Bilinear value networks
This work addresses data efficiency and generalization issues for researchers and practitioners in multi-goal reinforcement learning, representing an incremental improvement over existing methods.
The paper tackles data efficiency and generalization in off-policy multi-goal reinforcement learning by proposing a bilinear decomposition of the Q-value function, which improves data efficiency and shows superior transfer to out-of-distribution goals compared to prior methods, as demonstrated on simulated Fetch robot and Shadow hand tasks.
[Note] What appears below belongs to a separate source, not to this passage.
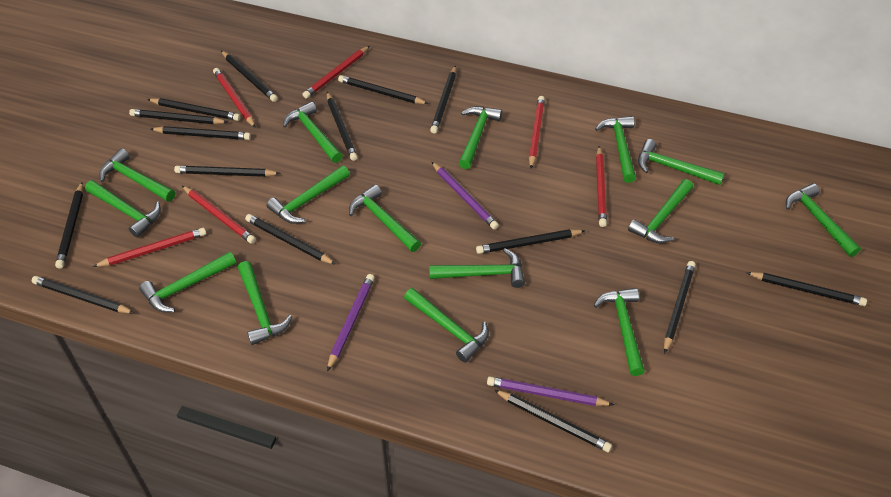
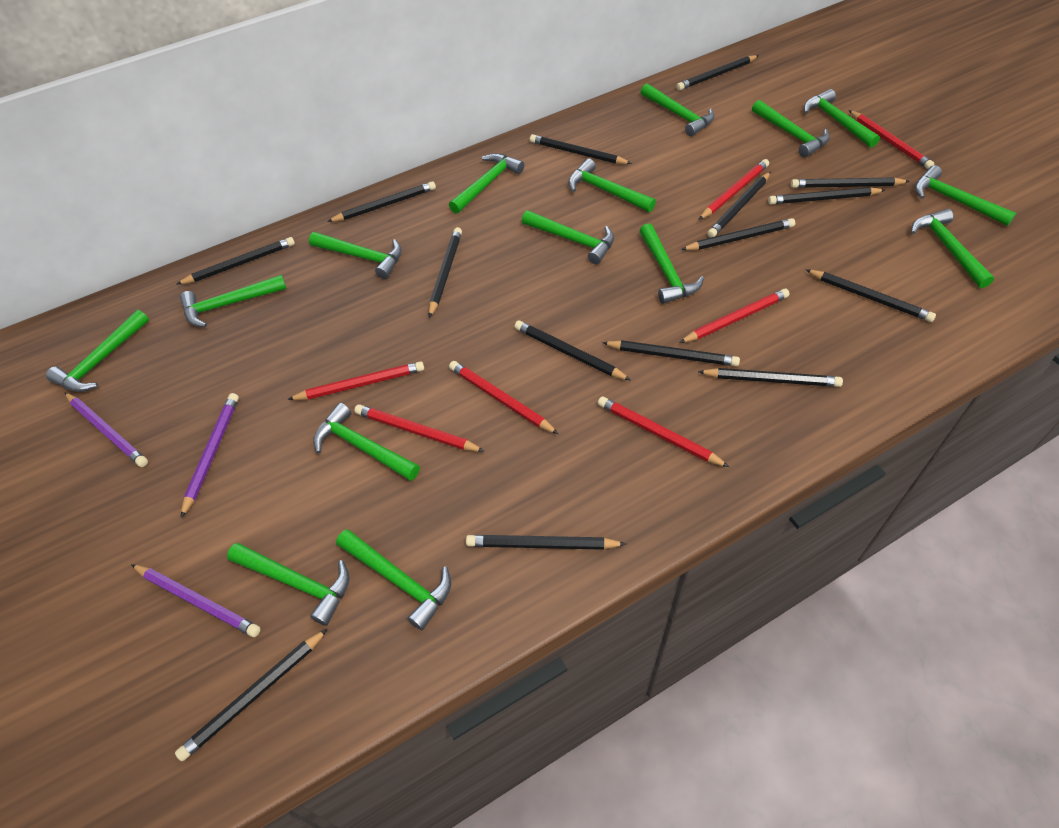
red pencil: 6 -> 7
The dominant framework for off-policy multi-goal reinforcement learning involves estimating goal conditioned Q-value function. When learning to achieve multiple goals, data efficiency is intimately connected with the generalization of the Q-function to new goals. The de-facto paradigm is to approximate Q(s, a, g) using monolithic neural networks. To improve the generalization of the Q-function, we propose a bilinear decomposition that represents the Q-value via a low-rank approximation in the form of a dot product between two vector fields. The first vector field, f(s, a), captures the environment's local dynamics at the state s; whereas the second component, φ(s, g), captures the global relationship between the current state and the goal. We show that our bilinear decomposition scheme substantially improves data efficiency, and has superior transfer to out-of-distribution goals compared to prior methods. Empirical evidence is provided on the simulated Fetch robot task-suite and dexterous manipulation with a Shadow hand.